Et si Nanterre n’avait plus assez faim ? La question peut se poser car sur la fin de la saison régulière la JSF a marqué le pas. Certes il y’a des circonstances atténuantes (blessure de Mykal Riley, deuxième place déjà bouclée…) mais ce relâchement inquiète l’entraineur Pascal Donnadieu. Car ce dernier sait par expérience que les playoffs doivent être abordés avec un tout autre état d’esprit.

L’analyse du match
« Pour le moment on ne sait pas ce qu’a exactement Jo (Passave-Ducteil). C’est  à chaud ; je pense qu’il est bien touché. Ce soir (hier) la difficulté c’est que l’on a joué avec trop de relâchement. Je sais que la saison a été longue, que tout le monde attend les playoffs mais c’est compliqué de proposer du jeu quand les acteurs ne veulent pas faire les choses. Pour pouvoir coacher correctement il faut que les acteurs répondent correctement et fassent les choses. On n’y était pas du tout mais ça n’enlève pas le mérite à cette équipe de Dijon qui a voulu terminer la saison sur une bonne note ».
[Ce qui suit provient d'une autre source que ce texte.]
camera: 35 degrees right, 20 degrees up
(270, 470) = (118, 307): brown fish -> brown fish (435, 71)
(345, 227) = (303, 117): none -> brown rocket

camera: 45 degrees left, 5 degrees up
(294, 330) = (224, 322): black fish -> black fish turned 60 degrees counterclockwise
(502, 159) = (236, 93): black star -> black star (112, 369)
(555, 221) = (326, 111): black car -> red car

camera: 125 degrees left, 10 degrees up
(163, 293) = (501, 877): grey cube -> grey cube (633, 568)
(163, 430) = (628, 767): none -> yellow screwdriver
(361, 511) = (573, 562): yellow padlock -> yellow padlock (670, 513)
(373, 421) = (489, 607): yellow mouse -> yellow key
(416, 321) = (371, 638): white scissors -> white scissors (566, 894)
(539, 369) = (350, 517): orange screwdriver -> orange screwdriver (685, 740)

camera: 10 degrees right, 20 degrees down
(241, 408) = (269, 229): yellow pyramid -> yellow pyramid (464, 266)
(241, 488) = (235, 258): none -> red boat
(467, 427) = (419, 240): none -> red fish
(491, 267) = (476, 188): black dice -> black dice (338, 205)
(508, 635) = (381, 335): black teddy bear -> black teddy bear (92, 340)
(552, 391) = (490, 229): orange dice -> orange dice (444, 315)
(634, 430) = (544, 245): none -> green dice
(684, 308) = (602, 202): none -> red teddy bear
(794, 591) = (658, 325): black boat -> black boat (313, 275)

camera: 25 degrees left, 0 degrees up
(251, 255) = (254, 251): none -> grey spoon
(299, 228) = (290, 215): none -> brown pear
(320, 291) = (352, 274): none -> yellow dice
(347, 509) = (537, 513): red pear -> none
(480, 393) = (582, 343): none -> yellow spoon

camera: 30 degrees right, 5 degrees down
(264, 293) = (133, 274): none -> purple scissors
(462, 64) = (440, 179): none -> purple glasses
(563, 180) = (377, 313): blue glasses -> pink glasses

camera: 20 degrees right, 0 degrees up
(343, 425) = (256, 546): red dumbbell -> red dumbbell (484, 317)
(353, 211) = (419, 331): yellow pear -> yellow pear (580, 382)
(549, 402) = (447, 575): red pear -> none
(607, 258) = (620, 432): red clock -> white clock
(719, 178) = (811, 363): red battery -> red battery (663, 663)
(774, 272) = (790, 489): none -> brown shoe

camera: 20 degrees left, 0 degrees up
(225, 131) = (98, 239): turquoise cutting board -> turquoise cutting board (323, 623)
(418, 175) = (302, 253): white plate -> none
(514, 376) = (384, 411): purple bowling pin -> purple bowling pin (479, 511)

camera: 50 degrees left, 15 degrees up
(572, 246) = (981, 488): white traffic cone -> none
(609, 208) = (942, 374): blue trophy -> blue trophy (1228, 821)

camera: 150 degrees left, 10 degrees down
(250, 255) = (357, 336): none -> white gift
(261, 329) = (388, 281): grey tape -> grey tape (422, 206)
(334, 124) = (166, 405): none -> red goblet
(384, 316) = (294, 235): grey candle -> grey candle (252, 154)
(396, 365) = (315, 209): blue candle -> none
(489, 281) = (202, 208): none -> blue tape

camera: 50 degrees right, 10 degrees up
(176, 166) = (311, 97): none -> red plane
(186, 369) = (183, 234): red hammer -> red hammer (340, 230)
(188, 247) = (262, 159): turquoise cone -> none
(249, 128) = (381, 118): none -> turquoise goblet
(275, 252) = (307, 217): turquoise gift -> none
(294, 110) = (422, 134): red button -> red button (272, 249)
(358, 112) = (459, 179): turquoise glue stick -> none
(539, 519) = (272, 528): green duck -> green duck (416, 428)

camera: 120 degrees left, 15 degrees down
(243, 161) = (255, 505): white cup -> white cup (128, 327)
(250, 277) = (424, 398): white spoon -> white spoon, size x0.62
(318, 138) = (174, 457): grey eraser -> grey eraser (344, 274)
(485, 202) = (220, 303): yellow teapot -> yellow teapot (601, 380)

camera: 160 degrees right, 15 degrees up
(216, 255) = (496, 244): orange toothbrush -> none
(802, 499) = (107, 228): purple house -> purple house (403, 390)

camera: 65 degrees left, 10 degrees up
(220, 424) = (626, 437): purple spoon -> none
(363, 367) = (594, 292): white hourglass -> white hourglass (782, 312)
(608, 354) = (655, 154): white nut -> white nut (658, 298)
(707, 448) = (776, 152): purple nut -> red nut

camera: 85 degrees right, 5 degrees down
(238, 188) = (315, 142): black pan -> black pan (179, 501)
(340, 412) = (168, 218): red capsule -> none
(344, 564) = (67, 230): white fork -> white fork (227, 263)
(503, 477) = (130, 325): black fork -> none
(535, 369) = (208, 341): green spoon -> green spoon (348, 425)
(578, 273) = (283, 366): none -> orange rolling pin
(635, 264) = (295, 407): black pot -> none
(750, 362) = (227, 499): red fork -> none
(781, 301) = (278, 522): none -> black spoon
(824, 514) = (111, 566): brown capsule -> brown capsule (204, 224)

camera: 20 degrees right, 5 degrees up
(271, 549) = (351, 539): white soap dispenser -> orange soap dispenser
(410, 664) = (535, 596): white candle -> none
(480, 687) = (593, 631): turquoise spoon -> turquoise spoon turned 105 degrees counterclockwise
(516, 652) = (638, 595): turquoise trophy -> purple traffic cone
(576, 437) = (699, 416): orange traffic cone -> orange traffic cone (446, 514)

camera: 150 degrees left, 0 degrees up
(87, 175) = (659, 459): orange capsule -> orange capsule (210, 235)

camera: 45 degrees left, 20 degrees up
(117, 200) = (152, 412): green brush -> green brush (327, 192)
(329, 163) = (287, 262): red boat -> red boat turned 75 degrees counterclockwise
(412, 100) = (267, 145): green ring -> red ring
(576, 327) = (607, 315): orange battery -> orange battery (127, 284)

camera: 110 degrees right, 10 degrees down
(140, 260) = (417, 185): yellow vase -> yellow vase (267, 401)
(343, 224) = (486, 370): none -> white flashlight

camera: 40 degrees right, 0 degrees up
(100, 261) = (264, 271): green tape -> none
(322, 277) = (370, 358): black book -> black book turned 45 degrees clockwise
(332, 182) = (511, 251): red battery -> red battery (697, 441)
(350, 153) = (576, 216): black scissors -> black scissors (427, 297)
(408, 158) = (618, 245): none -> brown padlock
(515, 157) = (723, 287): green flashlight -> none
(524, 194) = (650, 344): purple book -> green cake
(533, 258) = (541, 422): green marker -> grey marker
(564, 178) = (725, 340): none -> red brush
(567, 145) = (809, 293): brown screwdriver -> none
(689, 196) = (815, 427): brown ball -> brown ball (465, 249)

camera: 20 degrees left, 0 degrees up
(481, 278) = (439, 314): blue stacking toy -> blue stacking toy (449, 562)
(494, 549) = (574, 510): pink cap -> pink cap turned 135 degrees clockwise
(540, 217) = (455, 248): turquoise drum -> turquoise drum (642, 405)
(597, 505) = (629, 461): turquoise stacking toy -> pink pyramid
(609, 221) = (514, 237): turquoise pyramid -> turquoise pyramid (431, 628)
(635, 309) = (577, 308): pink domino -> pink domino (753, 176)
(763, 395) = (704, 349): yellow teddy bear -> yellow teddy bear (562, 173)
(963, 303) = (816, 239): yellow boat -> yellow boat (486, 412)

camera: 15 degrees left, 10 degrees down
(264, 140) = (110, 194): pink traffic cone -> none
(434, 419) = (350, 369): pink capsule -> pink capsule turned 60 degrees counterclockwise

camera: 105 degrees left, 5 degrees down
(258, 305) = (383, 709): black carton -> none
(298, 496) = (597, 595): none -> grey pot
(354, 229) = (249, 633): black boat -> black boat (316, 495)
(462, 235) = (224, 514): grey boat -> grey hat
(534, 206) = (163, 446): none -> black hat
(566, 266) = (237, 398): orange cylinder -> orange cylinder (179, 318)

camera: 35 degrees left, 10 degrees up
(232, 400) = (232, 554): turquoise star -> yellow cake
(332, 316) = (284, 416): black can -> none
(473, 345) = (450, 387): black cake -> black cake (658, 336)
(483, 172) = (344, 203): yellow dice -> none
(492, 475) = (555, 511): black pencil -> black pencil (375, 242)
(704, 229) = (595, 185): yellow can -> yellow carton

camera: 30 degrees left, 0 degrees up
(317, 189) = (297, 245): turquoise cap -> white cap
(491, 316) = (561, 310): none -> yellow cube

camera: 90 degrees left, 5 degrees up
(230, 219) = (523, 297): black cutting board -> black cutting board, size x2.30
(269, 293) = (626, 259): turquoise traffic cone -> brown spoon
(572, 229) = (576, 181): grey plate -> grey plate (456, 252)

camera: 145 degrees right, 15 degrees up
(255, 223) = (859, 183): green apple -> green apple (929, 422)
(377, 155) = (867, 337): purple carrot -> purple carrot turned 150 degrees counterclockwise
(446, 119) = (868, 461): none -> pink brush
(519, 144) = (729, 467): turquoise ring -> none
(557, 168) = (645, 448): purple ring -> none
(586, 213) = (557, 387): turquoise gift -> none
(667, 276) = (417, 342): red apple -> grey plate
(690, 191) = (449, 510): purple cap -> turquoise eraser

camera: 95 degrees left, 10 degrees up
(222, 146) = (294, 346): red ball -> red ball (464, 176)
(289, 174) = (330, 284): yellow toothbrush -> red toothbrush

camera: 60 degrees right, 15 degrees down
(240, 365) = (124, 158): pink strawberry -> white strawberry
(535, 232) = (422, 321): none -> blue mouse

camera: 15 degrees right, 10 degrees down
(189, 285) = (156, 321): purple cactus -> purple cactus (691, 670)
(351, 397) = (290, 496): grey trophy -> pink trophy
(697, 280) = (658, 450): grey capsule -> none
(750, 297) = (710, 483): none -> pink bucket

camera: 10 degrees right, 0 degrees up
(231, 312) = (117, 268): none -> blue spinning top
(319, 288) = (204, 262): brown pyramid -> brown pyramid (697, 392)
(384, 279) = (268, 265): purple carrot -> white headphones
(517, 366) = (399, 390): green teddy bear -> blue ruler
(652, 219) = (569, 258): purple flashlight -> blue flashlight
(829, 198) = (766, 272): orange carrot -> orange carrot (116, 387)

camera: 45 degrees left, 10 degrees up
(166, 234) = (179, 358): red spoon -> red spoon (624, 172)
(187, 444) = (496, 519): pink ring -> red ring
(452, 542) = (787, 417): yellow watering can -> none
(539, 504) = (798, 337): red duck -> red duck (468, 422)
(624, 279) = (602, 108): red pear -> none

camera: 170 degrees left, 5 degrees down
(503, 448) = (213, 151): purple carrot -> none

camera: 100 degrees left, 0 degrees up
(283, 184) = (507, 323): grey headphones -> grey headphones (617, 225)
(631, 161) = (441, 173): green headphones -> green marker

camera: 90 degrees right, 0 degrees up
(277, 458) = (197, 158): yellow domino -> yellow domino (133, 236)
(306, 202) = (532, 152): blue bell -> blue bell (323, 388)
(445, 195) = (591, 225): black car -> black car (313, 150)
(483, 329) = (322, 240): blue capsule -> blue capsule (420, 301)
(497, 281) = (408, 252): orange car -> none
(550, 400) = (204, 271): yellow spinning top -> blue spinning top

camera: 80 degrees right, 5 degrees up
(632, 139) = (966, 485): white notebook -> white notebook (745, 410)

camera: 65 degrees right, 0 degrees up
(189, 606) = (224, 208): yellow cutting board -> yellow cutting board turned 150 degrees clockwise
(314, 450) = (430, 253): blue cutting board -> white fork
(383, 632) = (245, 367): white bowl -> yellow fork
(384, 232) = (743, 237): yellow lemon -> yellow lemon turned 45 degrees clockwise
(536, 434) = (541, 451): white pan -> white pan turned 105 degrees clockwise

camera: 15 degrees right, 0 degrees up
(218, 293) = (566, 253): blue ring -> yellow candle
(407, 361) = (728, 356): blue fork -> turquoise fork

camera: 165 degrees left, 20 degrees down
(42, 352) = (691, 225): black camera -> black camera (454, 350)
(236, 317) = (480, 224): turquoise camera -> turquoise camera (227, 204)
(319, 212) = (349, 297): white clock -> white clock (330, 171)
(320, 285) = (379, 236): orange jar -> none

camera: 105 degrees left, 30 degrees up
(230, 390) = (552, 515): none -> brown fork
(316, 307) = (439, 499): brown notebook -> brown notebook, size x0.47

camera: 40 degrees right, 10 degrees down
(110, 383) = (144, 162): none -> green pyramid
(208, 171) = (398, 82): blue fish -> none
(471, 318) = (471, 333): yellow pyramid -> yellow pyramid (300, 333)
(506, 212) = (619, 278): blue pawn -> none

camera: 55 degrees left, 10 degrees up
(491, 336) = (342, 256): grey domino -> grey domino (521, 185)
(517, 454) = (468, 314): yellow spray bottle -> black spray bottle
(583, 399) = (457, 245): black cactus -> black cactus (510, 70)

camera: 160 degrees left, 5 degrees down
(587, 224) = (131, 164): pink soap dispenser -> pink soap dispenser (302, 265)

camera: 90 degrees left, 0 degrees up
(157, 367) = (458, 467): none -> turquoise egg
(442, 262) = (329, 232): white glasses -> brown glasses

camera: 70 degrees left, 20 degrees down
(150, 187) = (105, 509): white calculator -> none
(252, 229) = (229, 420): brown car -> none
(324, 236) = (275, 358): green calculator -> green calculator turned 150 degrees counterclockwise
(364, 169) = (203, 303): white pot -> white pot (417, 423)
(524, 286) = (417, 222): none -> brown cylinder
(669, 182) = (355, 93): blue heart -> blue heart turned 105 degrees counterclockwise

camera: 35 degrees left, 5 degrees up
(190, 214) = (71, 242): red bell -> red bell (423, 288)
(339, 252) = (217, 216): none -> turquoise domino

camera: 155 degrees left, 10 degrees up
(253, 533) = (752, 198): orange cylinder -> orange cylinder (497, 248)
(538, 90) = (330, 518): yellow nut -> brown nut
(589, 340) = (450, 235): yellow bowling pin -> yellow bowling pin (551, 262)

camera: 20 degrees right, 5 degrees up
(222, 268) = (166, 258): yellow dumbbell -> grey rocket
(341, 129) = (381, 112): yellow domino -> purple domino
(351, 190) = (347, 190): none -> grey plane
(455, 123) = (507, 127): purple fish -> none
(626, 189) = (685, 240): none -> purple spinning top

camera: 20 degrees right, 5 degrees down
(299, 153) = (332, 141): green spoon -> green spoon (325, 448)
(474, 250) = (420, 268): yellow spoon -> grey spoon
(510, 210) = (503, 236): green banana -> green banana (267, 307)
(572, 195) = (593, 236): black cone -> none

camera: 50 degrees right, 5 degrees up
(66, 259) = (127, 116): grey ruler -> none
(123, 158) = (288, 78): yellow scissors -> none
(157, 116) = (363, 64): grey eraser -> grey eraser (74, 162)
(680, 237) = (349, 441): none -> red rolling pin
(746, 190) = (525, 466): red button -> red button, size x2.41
Un relâchement inquiétant ?
« C’est toujours embêtant de ne pas jouer correctement. On voit aussi que sur la durée c’est très compliqué de se passer de Mykal Riley. Sur quelques matchs on compense, tout le monde met un peu d’énergie ; là on s’aperçoit qu’il nous manque énormément. Brandon Thomas c’est différent ; il n’a pas l’activité de Mykal. Il faut déjà qu’on arrive à compenser ça. Je crois beaucoup en l’humilité. Le fait que l’on ait gagné cet Eurochallenge c’était un formidable exploit ; on a fait une saison régulière vraiment très belle. Après j’ai le sentiment que là c’est un peu comme si on était rassasié. A un moment donné il faut avoir encore envie de se surpasser, cette hargne pour aller chercher encore plus loin dans les ressources. On n’est pas épargné avec la blessure de Jo pendant le match, celle de Mykal, l’absence de Mam mais on ne regrette pas. Ce qui me fait peur c’est que les playoffs c’est la bataille de tranchées, le combat. Quand on a bousculé la hiérarchie il y’a deux ans on sait avec quelles valeurs on l’a fait. On est une équipe plus qu’ordinaire quand on n’utilise pas ce qui a fait notre force ».

Sur le SLUC Nancy
« Je connaissais l’adversaire avant. On va jouer Nancy. Ça veut dire de l’engagement. Si Jo est sur le flanc… Cette année il y’a eu un tournant au niveau du règlement visiblement on pourrait être les premiers grands perdants de ce changement. Si on joue sans lui il va falloir se retrousser les manches contre cette équipe qui est redoutable avec beaucoup d’intensité, ce n’est pas l’adversaire idéal. Ils ont du monde partout. On joue un quatrième potentiel, ce n’est pas le meilleur tirage ».